Bis jetzt! Es fing alles ganz unspektakulär an, mit dem französischen Wirtschafts- und Finanzminister, der öffentlich der Krawatte abschwor und sich angesichts drohender Eiszeiten in einem Rolli vergrub. Sehr ansteckend, schon hatte es den Président der République erwischt, der ebenfalls in die Halskrause schlüpfte. Auch nicht, weil er plötzlich zum Beatnik-Poeten mutiert wäre oder ein Festival leiten würde, in dem brüchig-rauchig etwas von Paris im Regen oder Kirschenzeiten gehaucht würde. Nein. Weil es kalt ist eben, eigentlich nachvollziehbar. Und es noch kälter wird, viel viel kälter, das will er dem Volk eindringlich nahebringen. Dass das Volk das endlich checkt. Was los ist, trotz Großer Atomnation. Dass es sich endlich am Riemen reißt.

Aber dennoch Positives ausstrahlen. Ermutigendes. Wir können alle was tun. Wir können alle was beitragen. In den HLMs und den Palästen und unter der Brücke, manchmal sind es die kleinen Dinge, die Großes bewirken.

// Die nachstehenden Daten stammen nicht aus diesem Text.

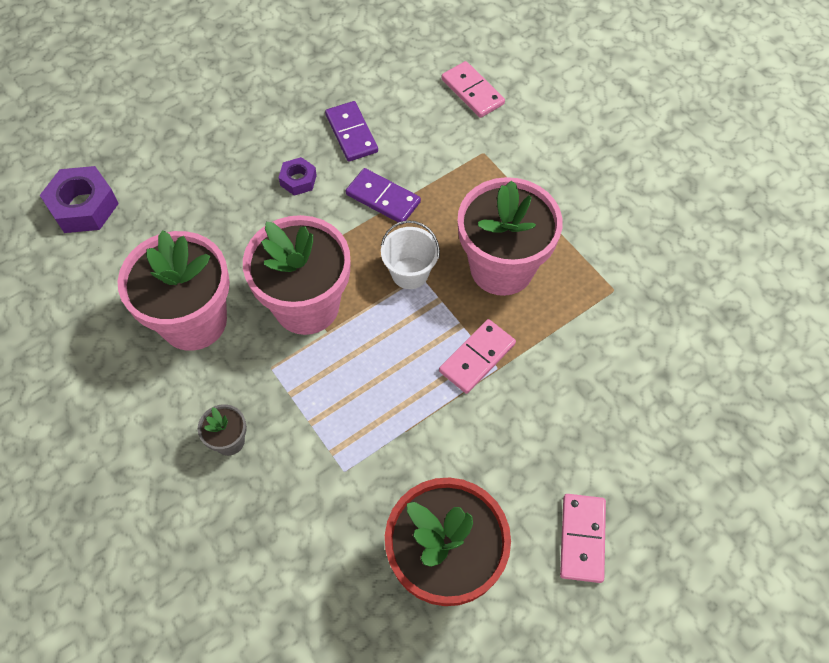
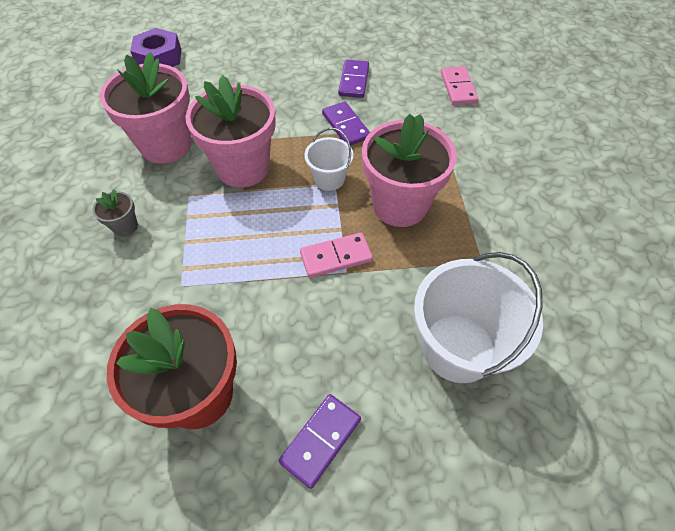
camera: 30 degrees right, 5 degrees down
(298, 180) = (297, 93): purple nut -> none
(582, 538) = (320, 440): pink domino -> purple domino
(644, 388) = (458, 347): none -> white bucket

Zieht euch warm an! lautet die schlichte Losung. Warm angezogen geht er zum Dinner mit dem noch nicht zeitgemäß gestylten Herrn Scholz am Tag der Deutschen Einheit. Geht mit gutem Beispiel voran, zwängt seinen Hals in die Montur, schwitzt für die gute Sache. Das Bild, das der Präsident jetzt abgibt, soll ein Vorbild sein. Ein Statement, ein Statesman-Statement auch noch, alles ist jetzt immer ein Statement. Wie Zelensky in seiner Kriegerkluft ist auch Macron in seiner Klimakluft jetzt immer im Einsatz. Macron ist jetzt ein Ökokrieger.

Bald wird der von der Uno 2018 als Champion der Erde Gekürte in langen wollenen Unterhosen aus regionalem Anbau weitere flammende Reden an die lieben Kompatriot*innen halten. Brigitte hält Daumen hoch in Fäustlingen aus Wolle du terroir, die Pudelinnenmütze steht ihr top. Alles nachhaltig, wie Atomkraft.